Twelve grand? For a BIKE???!!!! For that sort of money the 'transport case' had better come with an engine, 4WD and a decent stereo...
Bike prices have been getting stupid in recent years.
This design is almost identical to Whyte Bikes' PRST1 and JW-2 bikes from 2000! This design looks rather more fragile and less practical though. It's also similar (in layout) to Muddy Fox's "Interactive" system from 1995, though that did even freakier stuff by synchronising front and rear suspension!
I like this kind of design - one of the problems with regular telescopic forks is that stiction (resistance to initial movement, static friction in the fork due to contamination, poor lubrication etc) is relatively large as there is 1:1 relationship between movement of the suspension and the wheel. Rear suspension tends to be much smoother as the wheel has far more leverage on a shorter shock (e.g. the shock on an 8" travel bike might only compress by 2"), so stiction's static friction is more easily overcome and you get better small-bump performance.
Silly price though.
29"? I see 27.5" on the tyres.
I agree $12K is ludicrous for this monstrosity. I get that it’s a prototype but it’s still ugly as sin and too heavy.

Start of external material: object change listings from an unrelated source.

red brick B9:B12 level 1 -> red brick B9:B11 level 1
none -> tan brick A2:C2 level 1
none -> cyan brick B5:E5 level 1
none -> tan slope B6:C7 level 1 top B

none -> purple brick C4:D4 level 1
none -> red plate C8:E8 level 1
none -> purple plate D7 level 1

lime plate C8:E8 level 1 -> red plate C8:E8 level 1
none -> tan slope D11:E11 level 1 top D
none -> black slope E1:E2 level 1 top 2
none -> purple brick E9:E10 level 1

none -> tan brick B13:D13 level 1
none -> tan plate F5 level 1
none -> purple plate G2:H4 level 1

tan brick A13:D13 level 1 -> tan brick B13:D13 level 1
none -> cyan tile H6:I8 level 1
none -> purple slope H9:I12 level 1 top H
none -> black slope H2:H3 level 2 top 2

The components are not even high end and for that price I'd be expecting the very best.
10/10 for ingenuity though.
Bike PRICES have been geeting stupid, I'd say this design is stupid. I must have missed where everyone was complaining about the poor performance of reasonably priced telescopic forks and the need for something else.
It seems that this suspension design would allow the front tire to rotate back toward the frame when under compression.

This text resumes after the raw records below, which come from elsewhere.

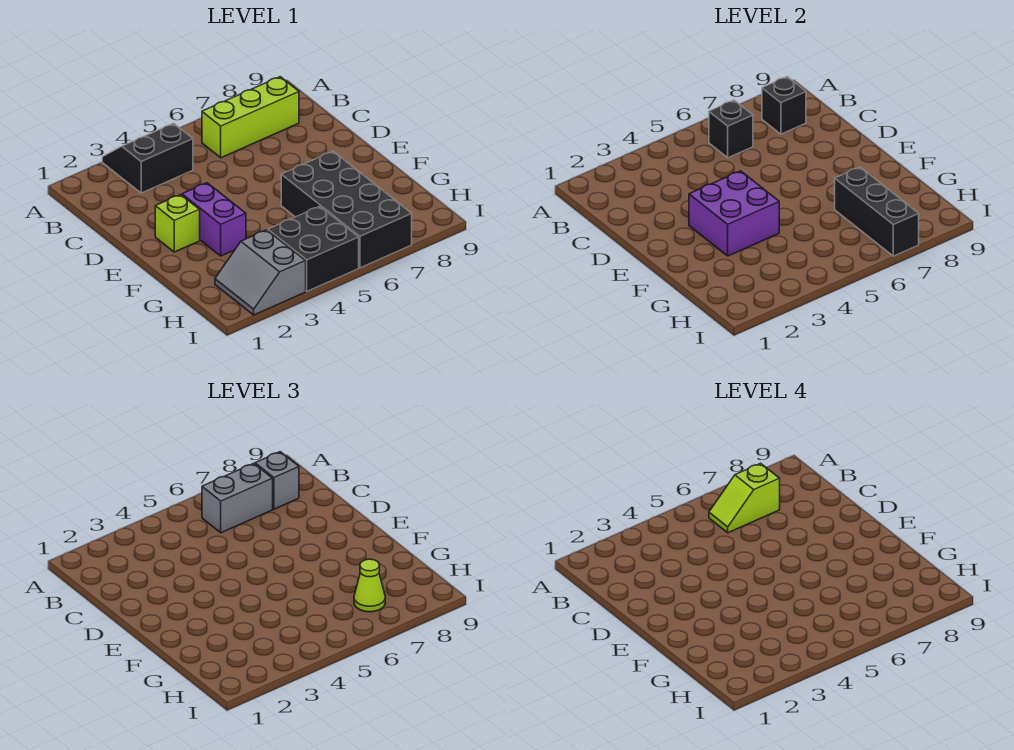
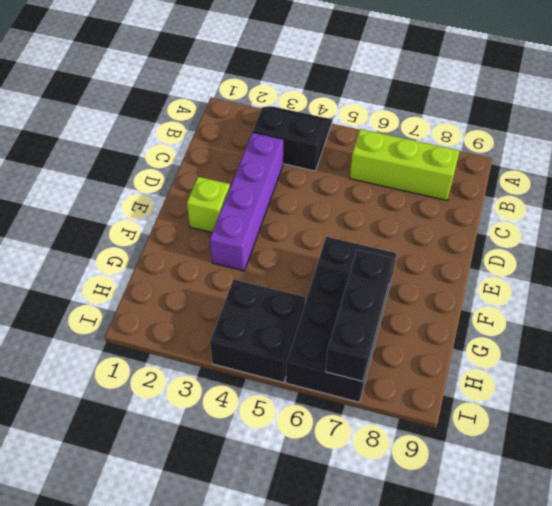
purple brick C3:F3 level 1 -> purple brick E3:F3 level 1
none -> grey slope H2:I3 level 1 top 3
none -> black brick B6 level 2
none -> black brick B8 level 2

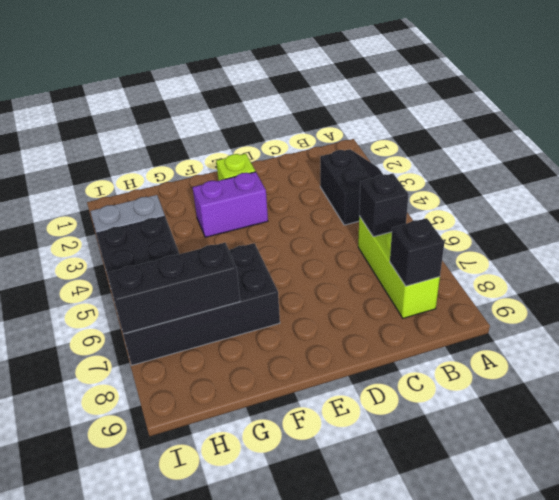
none -> purple brick E3:F4 level 2
none -> grey brick B6:B7 level 3
none -> grey brick B8 level 3

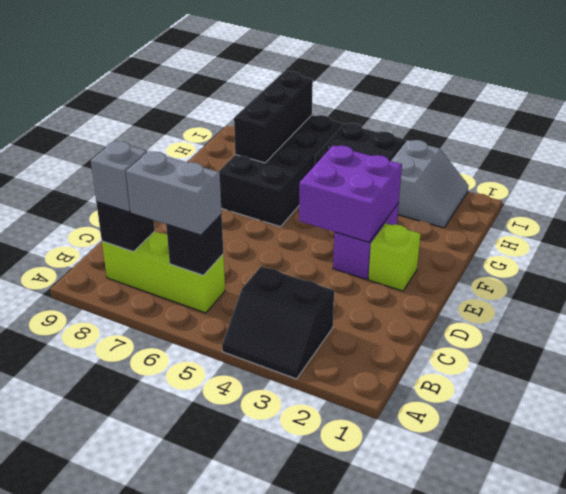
none -> lime cone H7 level 3
none -> lime slope B6:B7 level 4 top 7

I'm not up to speed on the technicalities of mountain biking but wouldn't this be detrimental? It seems to me that if the tire/wheel rotated back that it would take energy away from the riders forward momentum, I may be looking at it all wrong though.
Jon Smith
Making things more complicated for marginal gains always works out well plus as we see here never hurts the price either. Plus this design is really a looker isn't it?

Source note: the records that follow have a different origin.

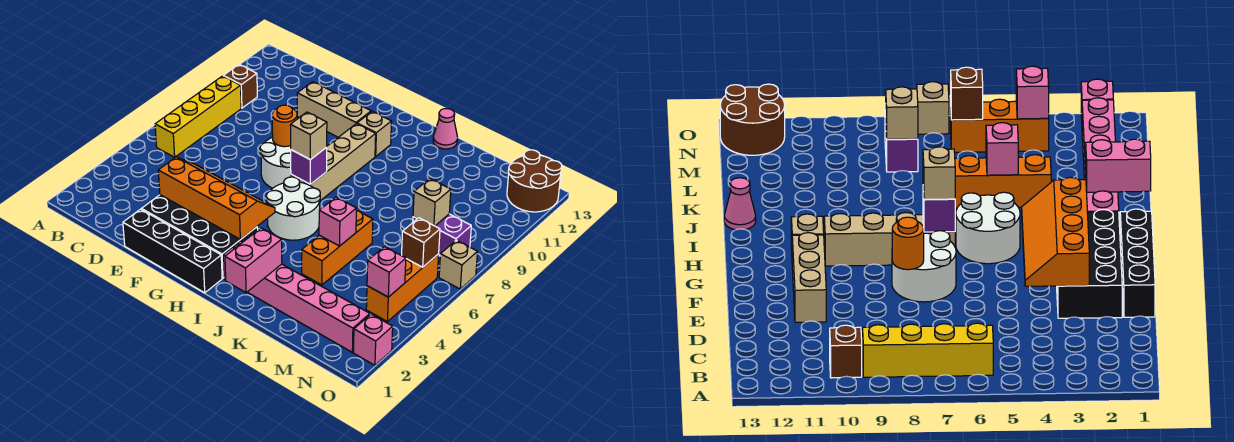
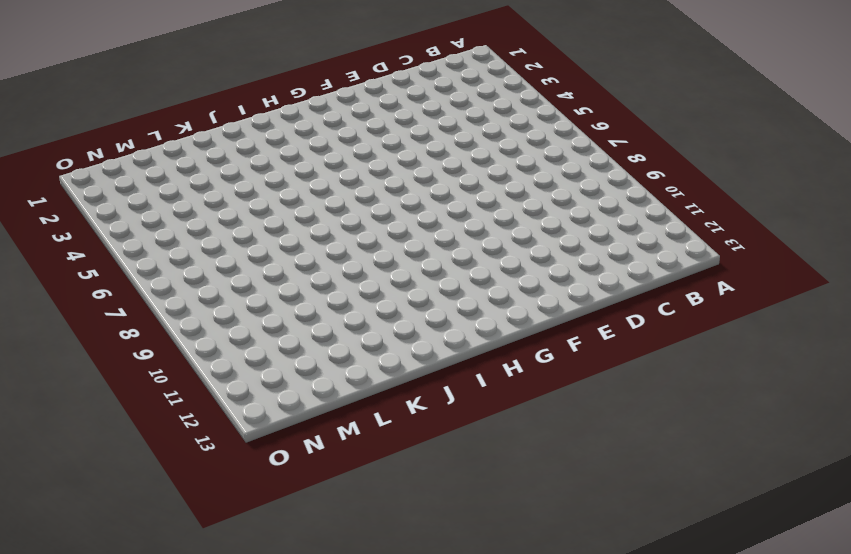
none -> yellow brick B6:B9 level 1
none -> brown brick B10 level 1
none -> black brick E1:H1 level 1

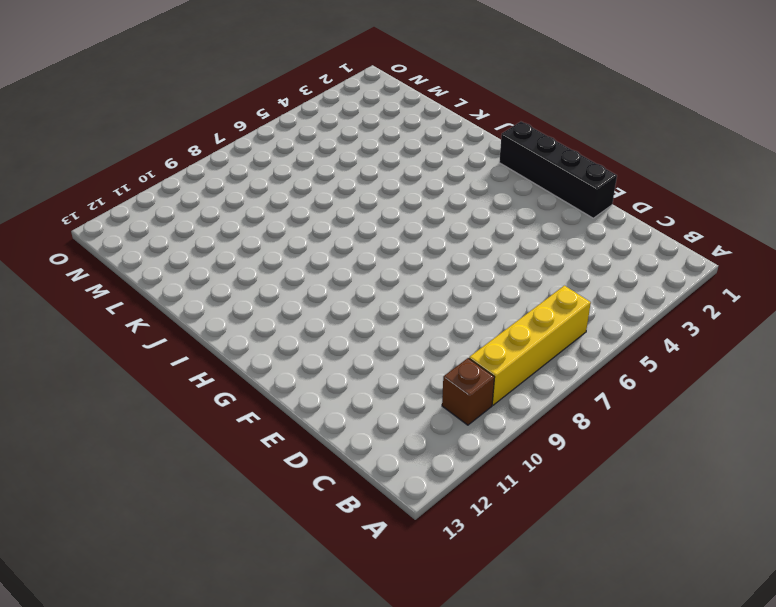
none -> black brick E2:H3 level 1
none -> tan brick E11:G11 level 1
none -> white round brick F7:G8 level 1

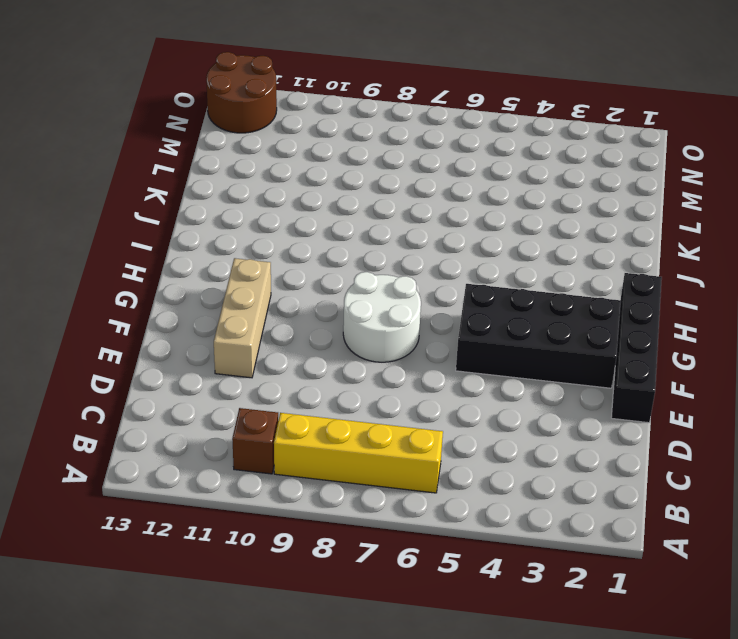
black brick F2:G5 level 1 -> black brick E2:H3 level 1
none -> white round brick H5:I6 level 1
none -> tan brick H7:H10 level 1
none -> tan brick H11 level 1

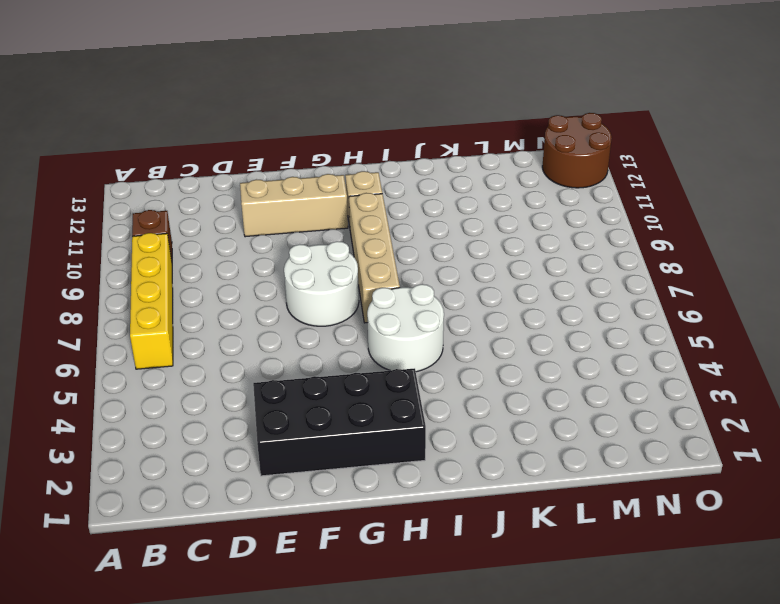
none -> black brick E1:H1 level 1
none -> pink brick I2:N2 level 1
none -> pink cone J13 level 1

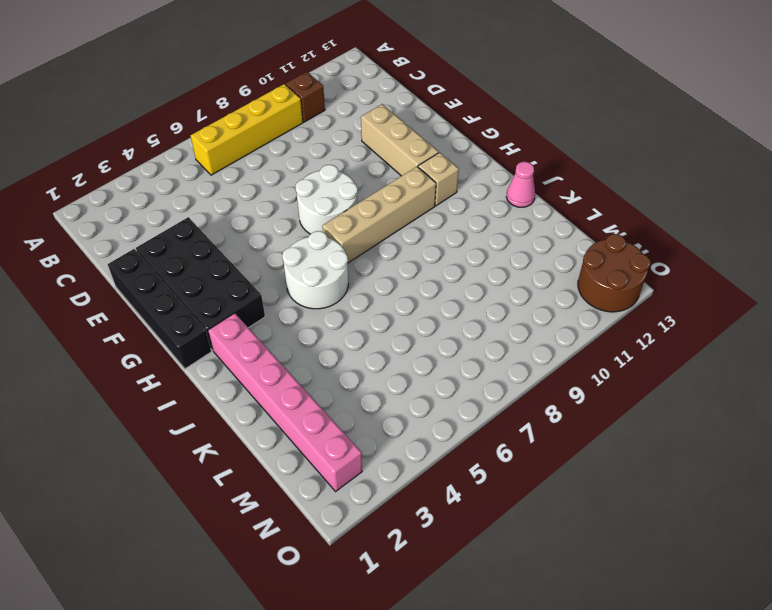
none -> orange brick K4:K6 level 1
none -> purple brick M8:N8 level 1
none -> orange brick N4:N6 level 1

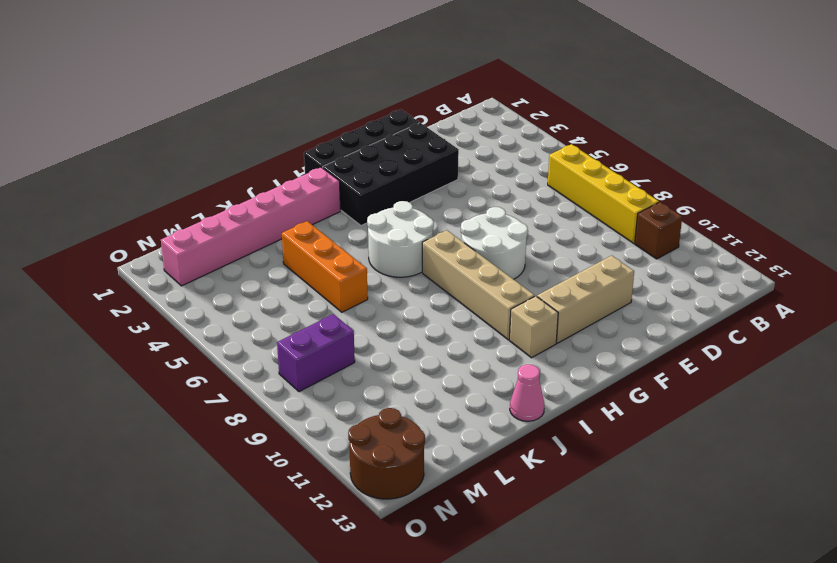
none -> orange brick N4:N6 level 1
none -> pink brick O2 level 1
none -> tan brick O7 level 1

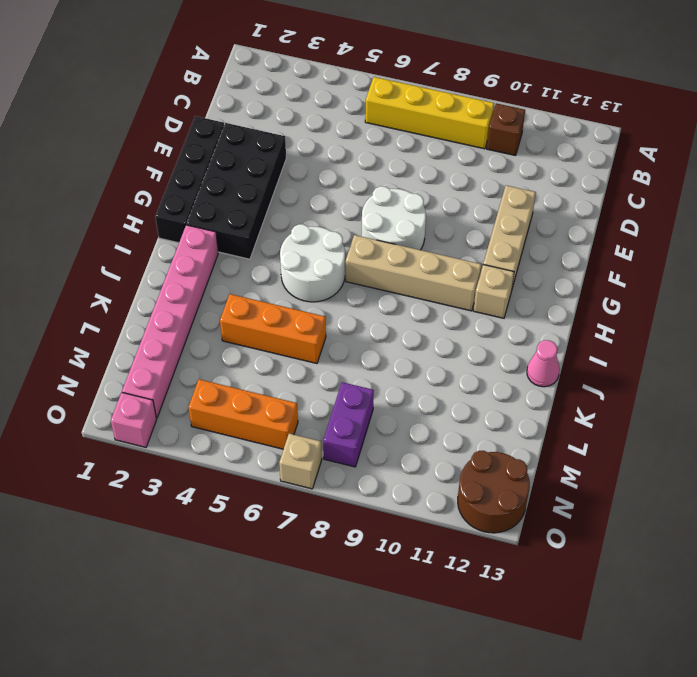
none -> orange slope E3:H4 level 2 top 3
none -> orange round brick F8 level 2
none -> purple brick H7 level 2

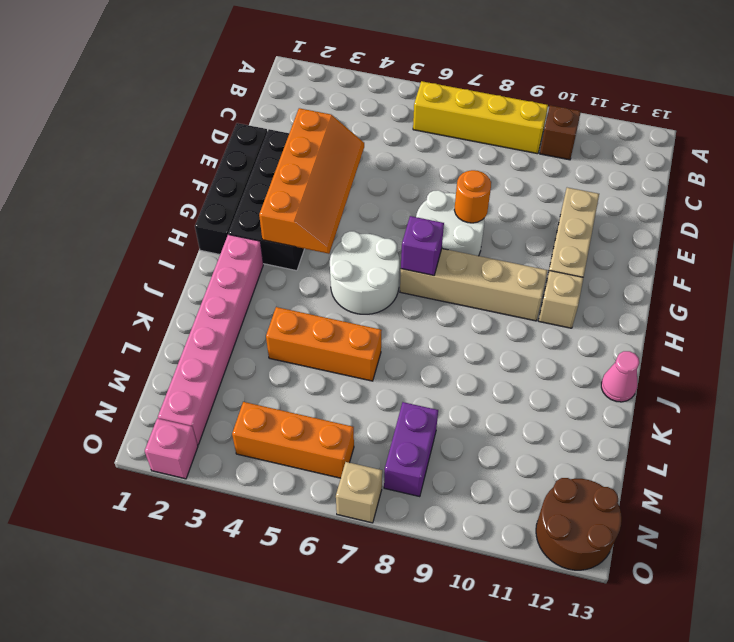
none -> pink brick J1:J2 level 2
none -> pink brick K5 level 2
none -> tan brick M8 level 2

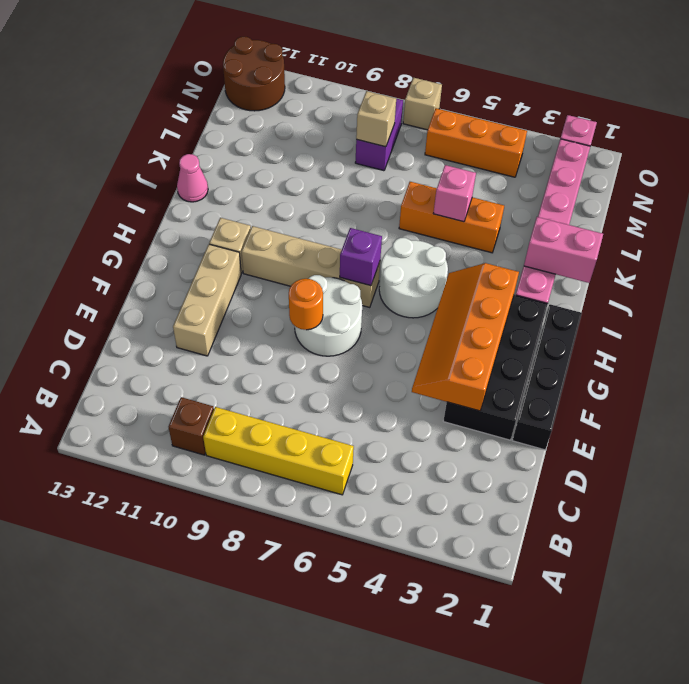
none -> pink brick N4 level 2
none -> brown brick N6 level 2
none -> tan brick H7 level 3

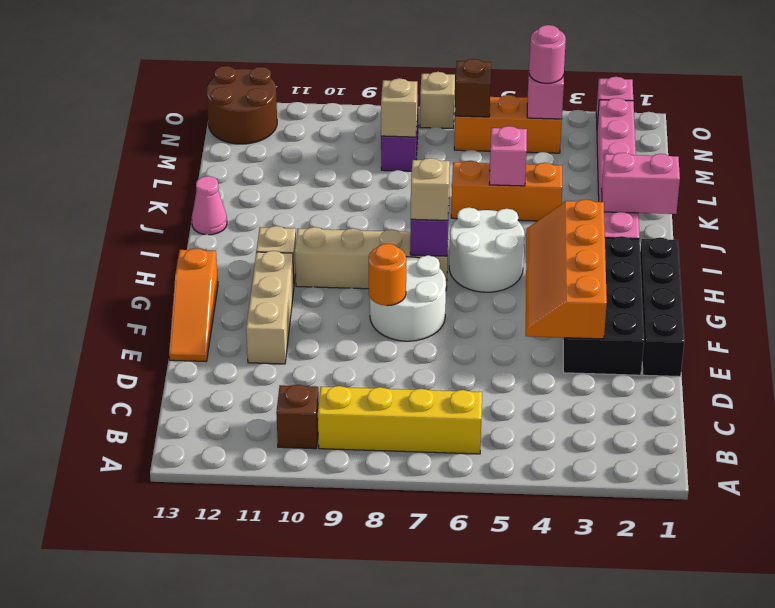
orange slope E13:G13 level 1 top G -> none
pink round brick N4 level 3 -> none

Looks kinda like an awkward cross between an Earles fork and BMW's telelever suspension.
The theory of the wheel moving to the rear of the vehicle comes from off road buggy racing. The principle is that the rearward movement takes the wheel away from the obstruction which makes the jolt less severe. The old VW trailing arm front-end is a perfect example.
I think suspension itself on bicycles is over rated. Like, how hard core are you really at peddling that your bicycle actually needs a suspension to deal with your awesome?
I barely know anyone with a suspension bicycle that leaves pavement on it and most real world people keep it under about 20 MPH.
Competitive/fast down hill mountain biking is the single instance I can even think of where suspension is needed and that makes up about 0.0001% of actual cycling.
Nearly all of that other 99.99% of the time the suspension adds useless weight to the bicycle and absorbs some of your wrath when you do try on some gohard.
Diachi with all due respect I don't think you know what you are talking about, just because you don't know any real mountain bikers (and there are a lot of us) doesn't mean we don't need suspension. Cars could still drive without suspension so lets get rid of that. Sure it will not handle well, cause loss of control and take most the pleasure out of a drive, but hey it will be light and cheap right? I don't race competitively but I own several hard-tail, no suspension and long travel bikes, and each has its place but the rigid would never come out alive of a real bike trail ridden with any kind of normal speed.